Data mobility is configured as a bucket option in the UI, as shown in Figure 1. It can be monitored by an account admin or system admin within the UI. The admin can define policies about source and target buckets and criteria for objects. The admin can also monitor the logs for all copy operations at the object level, including the copy time, source object key, object size, target endpoint, duration, and result of the copy operation.
Figure 1 Data mobility configuration
We have also extended our ecosystem to support a multi-cloud experience for Snowflake, which runs on the AWS public cloud platform. Dell and Snowflake customers can use on-premises data stored on Dell ECS while keeping their data local or seamlessly copying it to public clouds and use Snowflake’s ecosystem of cloud-based data analysis services.
Expanded external key management support
The Key Management Interoperability Protocol (KMIP) is an extensible communication protocol that defines message formats for the manipulation of cryptographic keys on a key management server.
A new external key management cluster type to support Thales CipherTrust has been added since Gemalto SafeNet KeySecure will end of life on December 31, 2023. ECS customers who are using KeySecure can migrate to CipherTrust Manager.
Object Lock support with ADO enabled
ECS Object Lock enhancements for Access During Outage (ADO) have been added in ECS 3.8.0.1. Object Lock now supports ADO Read Only (RO) by default. For Read Write (RW) mode, ECS continues to deny setting Object Lock on ADO buckets by default. There are flags at the namespace and individual bucket level that require users to agree that they understand the risk of losing locked versions during TSO but would still like to enable this feature. Customers need to refer to the latest ECS Data Access Guide or ask the Dell support team to help enable Object Lock RW in ADO. Once flags are set on a bucket, they cannot be disabled.
The following table shows the Object Lock support matrix:
ECS version | Setting flags | Non-ADO | ADO RO | ADO RW |
3.6.2/3.7/partial upgrade
| Cannot set flags
| Yes | No | No |
Full upgrade to 3.8.0.1 | Set to not allowed (by default)
| Yes | Yes | No |
Set to allowed
| Yes | Yes | Yes |
STS GetFederationToken support
The GetFederationToken API is now part of Security Token Service (STS), along with AssumeRole and AssumeRoleWithSAML. It is called by the IAM user, and it returns a set of temporary security credentials (consisting of an access key ID, a secret access key, and a security token) for that user. This operation federates the user. A typical use is in a proxy application that gets temporary security credentials on behalf of distributed applications inside a corporate network. The ECS 3.8 Administration Guide on Dell Technologies Support provides more details.
New hardware disk sizing option
ECS version 3.8.0.1 extends disk sizing support.

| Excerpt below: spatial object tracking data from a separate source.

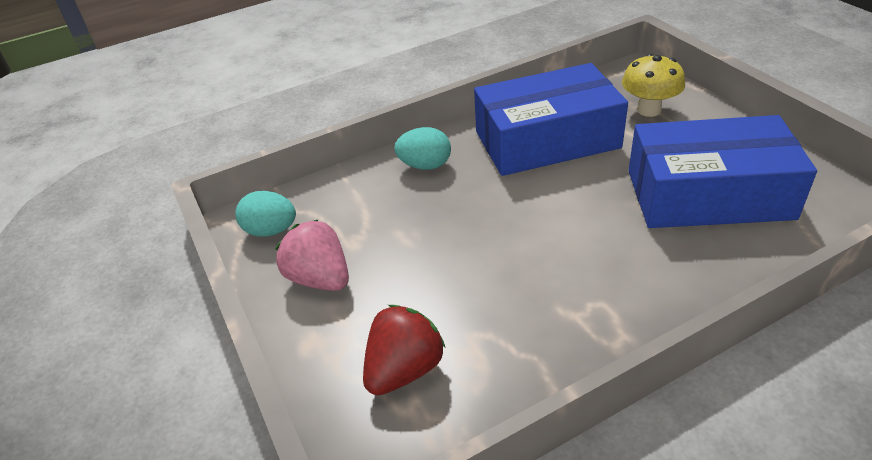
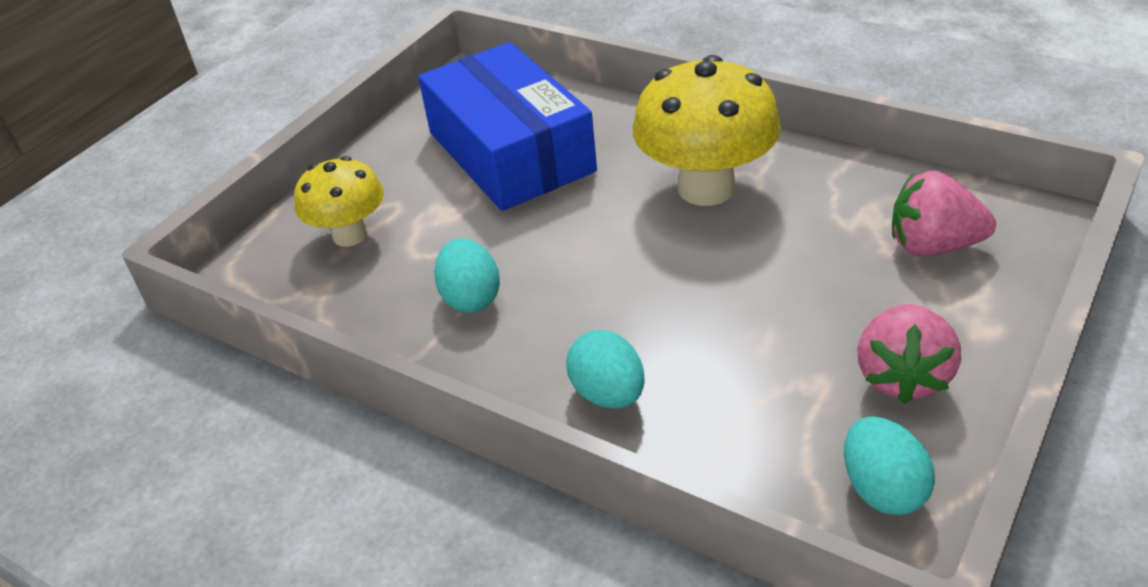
camera: 120 degrees left, 0 degrees up
(404, 370) = (933, 246): red strawberry -> pink strawberry
(547, 140) = (471, 298): blue box -> turquoise egg
(581, 277) = (706, 188): none -> yellow mushroom

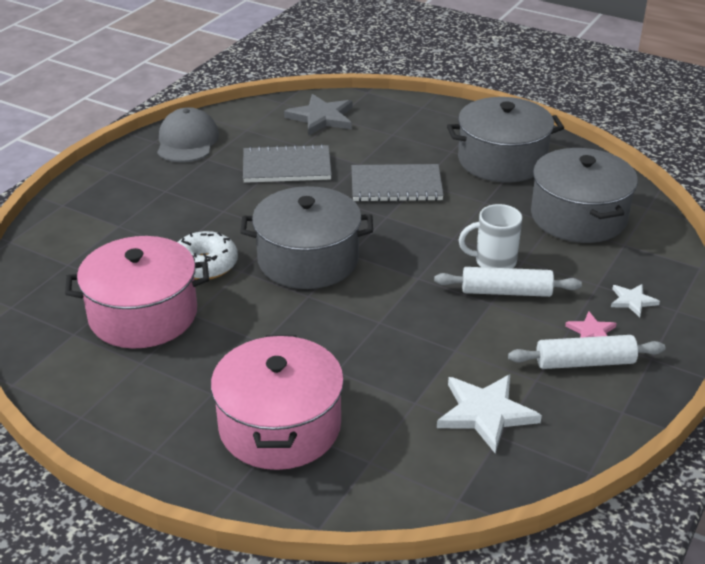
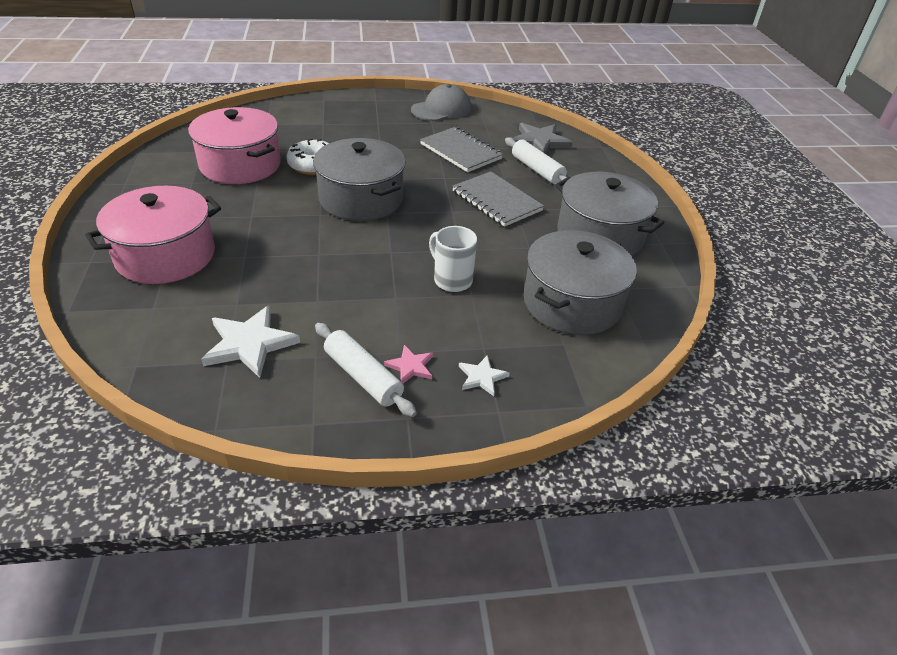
camera: 50 degrees right, 5 degrees up
(506, 292) = (418, 300): white rolling pin -> white rolling pin (537, 170)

Customers can now select an ECS EX500 20 TB disk option.
Memory upgrade expansion
ECS version 3.8.0.1 supports memory upgrade expansion to 192 GB on EX300, EX500, EX3000, and Gen 2 platforms, with the support of Dell Professional Services. For more information, contact your ECS Customer Service representative.
Conclusion
ECS version 3.8.0.1 introduces new and updated platform features. It reiterates the core value proposition of ECS and our broader object portfolio, amplifying the benefits of the new capabilities in the 3.8.0.1 payload and related hardware updates.